How the one-armed sister sweeps her house is a novel alive with with warnings. From the long established local tale about a disobedient girl that Wilma tells her granddaughter, to the fate of Tone, a young man who has been up against it his who life, the sense of a cautionary tale is never lost.

This is a story whose intensity hits you from the off and is maintained throughout. This is the story of Barbados, or more specifically a town on the beach. A town of stark constraints, where tourists occupy sprawling beach front villas, but where poverty, drug abuse and violence stalk the local community.
Here is the story of three women. Wilma, married young and having endured years of domestic abuse at the hands of her husband. Unable to protect her daughter from her own father, Wilma has raised her granddaughter Lala. With the iron rod and tales of despair Wilma has tried to keep Lala close.
But Lala falls in love. She too marries young and finds herself trapped in the same cycle of abuse that her grandmother and mother have experienced. The story begins with traumatic premature birth of her daughter, born on the night when Adan her husband kills a white man in a robbery gone wrong. Baby’s life is short, but it is the catalyst for a series of events tinged with a desperate inevitably.
Mira is the wife of the man who Adan shot. A local girl who has married in to wealth, who is grieving not just the loss of her husband, but her own longing to be a mother, the loss of her step children and the fact she never got the chance to tell her husband how she felt.
The lives of these three women have their differences but all are intertwined. Each life is a struggle. All have experienced extreme poverty, all know what it is like to want the world to be different, to have the briefest taste of your dreams only to have them snatched away. Each women is fighting daily for her life, in a system, a society that seems riddled with violence and oppression. Each leads a life where domestic violence is the norm rather than the exception and where mothers are teaching their daughters to survive rather than leave.
Each of these women make sacrifices to ensure their own survival. Each is faced with terrible choices, that aren’t really choices at all. The power of this society seems to lie with the men, and women are fighting from the bottom up.
But there is power and hope in these women’s stories. They are smart, they are watchful and they take their chances where they can. As the novel reaches it’s climax there is a sense that better things may be in reach.

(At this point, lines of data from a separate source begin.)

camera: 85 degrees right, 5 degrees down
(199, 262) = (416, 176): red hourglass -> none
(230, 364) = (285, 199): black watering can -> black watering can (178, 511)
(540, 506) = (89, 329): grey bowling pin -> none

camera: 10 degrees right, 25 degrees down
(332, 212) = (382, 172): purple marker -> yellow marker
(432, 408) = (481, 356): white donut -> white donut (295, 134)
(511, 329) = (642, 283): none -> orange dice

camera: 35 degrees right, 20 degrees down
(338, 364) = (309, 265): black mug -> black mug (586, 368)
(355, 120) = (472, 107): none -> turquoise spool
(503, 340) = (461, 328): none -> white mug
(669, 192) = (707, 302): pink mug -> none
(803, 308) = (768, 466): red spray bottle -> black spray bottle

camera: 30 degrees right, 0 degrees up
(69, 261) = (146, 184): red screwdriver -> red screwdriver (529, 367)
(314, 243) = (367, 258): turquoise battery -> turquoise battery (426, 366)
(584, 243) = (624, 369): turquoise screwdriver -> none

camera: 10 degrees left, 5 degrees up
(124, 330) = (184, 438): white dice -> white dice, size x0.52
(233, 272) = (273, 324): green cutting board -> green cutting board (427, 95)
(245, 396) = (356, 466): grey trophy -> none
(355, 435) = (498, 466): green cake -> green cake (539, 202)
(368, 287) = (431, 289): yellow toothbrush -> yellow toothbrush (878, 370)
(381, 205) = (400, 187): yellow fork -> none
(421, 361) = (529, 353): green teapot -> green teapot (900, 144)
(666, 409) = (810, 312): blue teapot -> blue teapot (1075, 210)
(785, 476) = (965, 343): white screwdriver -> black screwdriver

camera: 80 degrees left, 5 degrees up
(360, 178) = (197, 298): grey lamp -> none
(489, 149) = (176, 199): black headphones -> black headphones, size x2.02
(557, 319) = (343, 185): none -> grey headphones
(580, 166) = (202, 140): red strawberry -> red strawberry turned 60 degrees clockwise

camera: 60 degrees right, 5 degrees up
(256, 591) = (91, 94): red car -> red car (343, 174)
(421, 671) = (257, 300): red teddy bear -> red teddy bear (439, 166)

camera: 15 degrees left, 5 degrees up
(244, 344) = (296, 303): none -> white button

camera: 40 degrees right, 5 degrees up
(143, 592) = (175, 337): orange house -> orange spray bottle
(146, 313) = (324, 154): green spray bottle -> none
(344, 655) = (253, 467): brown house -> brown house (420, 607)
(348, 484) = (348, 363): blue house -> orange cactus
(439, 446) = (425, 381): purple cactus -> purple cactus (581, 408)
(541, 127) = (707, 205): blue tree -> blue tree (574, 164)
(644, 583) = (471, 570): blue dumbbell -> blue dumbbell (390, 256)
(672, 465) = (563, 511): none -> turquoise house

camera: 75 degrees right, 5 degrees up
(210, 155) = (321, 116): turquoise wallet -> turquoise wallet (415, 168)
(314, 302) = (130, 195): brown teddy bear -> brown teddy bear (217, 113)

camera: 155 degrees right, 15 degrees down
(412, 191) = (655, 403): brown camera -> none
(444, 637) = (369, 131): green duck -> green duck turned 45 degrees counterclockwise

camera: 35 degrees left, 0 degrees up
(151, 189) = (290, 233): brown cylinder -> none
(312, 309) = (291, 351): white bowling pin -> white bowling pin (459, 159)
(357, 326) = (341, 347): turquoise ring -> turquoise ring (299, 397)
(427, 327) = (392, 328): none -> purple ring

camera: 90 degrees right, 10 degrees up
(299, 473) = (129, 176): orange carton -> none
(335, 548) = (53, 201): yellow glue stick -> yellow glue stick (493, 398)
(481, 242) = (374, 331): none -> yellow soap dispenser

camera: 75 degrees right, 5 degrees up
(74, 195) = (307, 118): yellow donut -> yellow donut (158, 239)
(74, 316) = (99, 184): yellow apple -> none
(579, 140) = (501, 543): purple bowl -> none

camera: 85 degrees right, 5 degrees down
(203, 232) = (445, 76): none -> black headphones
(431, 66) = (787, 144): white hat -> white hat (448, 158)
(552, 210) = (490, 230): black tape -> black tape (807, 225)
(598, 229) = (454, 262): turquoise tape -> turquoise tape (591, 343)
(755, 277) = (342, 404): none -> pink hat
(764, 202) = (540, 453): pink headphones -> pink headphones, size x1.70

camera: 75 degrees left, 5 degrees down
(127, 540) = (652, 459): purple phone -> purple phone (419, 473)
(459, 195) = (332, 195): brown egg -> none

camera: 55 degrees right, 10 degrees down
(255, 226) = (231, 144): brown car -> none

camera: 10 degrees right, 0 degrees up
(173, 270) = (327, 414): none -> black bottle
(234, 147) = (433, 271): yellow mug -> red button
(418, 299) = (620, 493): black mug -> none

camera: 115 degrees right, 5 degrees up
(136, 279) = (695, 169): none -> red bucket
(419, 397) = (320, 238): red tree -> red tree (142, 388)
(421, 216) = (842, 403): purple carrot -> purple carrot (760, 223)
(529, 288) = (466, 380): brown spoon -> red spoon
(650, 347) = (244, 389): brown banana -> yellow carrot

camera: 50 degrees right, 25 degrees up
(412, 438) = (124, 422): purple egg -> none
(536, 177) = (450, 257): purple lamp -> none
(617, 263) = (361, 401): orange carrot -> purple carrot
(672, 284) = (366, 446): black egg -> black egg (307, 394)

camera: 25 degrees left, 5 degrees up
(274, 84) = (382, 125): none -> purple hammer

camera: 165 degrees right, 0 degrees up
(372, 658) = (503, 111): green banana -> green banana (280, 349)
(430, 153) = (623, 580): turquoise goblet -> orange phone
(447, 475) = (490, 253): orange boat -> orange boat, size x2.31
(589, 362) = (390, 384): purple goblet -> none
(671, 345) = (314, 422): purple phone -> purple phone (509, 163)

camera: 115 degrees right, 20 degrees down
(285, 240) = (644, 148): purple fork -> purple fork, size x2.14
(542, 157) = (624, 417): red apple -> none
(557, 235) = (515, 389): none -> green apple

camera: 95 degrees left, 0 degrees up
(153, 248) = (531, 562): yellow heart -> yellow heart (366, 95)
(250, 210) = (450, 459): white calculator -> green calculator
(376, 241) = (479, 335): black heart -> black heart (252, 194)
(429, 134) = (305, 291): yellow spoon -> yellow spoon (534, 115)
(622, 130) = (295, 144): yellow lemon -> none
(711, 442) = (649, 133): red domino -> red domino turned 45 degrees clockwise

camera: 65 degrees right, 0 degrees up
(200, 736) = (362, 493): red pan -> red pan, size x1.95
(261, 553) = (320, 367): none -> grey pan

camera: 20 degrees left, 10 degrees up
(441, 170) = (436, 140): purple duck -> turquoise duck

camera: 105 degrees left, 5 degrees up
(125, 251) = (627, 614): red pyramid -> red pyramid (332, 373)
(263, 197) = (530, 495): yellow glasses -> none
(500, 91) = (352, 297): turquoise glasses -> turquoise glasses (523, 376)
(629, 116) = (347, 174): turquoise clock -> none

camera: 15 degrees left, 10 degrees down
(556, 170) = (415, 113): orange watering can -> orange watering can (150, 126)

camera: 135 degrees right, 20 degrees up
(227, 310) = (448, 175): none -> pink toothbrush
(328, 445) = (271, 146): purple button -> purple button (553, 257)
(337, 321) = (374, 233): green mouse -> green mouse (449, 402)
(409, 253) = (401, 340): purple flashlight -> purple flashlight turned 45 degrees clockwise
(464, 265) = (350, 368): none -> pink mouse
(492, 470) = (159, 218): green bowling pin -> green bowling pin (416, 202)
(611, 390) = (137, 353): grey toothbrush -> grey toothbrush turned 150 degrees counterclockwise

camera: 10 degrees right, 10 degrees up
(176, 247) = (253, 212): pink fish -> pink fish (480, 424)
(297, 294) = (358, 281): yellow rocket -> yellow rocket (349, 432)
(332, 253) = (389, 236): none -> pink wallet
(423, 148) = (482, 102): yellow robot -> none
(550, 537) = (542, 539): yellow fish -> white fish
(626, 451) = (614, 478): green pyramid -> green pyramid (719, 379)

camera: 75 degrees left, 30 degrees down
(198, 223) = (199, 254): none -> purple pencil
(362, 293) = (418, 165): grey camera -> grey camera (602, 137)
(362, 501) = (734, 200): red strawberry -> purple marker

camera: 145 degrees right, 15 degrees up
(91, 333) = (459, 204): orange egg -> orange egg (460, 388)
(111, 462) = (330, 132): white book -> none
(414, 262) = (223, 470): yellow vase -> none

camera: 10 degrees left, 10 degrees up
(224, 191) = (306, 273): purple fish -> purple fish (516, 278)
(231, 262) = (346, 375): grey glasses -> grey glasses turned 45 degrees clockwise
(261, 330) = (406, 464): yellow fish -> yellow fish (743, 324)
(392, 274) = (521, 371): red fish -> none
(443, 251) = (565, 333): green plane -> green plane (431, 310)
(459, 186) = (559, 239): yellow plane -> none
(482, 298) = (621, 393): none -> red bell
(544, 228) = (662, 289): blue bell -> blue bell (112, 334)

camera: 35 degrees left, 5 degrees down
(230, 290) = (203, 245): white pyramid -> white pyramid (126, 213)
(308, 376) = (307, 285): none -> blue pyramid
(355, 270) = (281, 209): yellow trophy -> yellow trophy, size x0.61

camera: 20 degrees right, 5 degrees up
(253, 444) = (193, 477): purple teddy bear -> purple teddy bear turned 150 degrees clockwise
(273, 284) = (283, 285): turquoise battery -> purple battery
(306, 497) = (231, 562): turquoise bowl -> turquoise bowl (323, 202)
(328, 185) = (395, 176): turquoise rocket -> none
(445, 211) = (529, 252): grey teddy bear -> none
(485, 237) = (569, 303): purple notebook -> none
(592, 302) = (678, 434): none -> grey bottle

This tale is told in words so electric, so vibrant that they sing from the page. The sense of place is tangible from the start. These characters move seamlessly through a world so real you can feel the heat of the sun and the sand between your toes. There is pain and desperation but also humour, humanity, and a real connection with these characters, which leaves you immersed and invested. Each small detail, each back story gives the story motivation and credibility. It is a story whose power gathers momentum with each turn of the page.
How the one-armed sister sweeps her house is published today, 21st January 2021 by Tinder Press. I feel privileged to have a chance to read and review this powerful and beautifully hard hitting novel. Watch this one closely, it is on a path to greatness.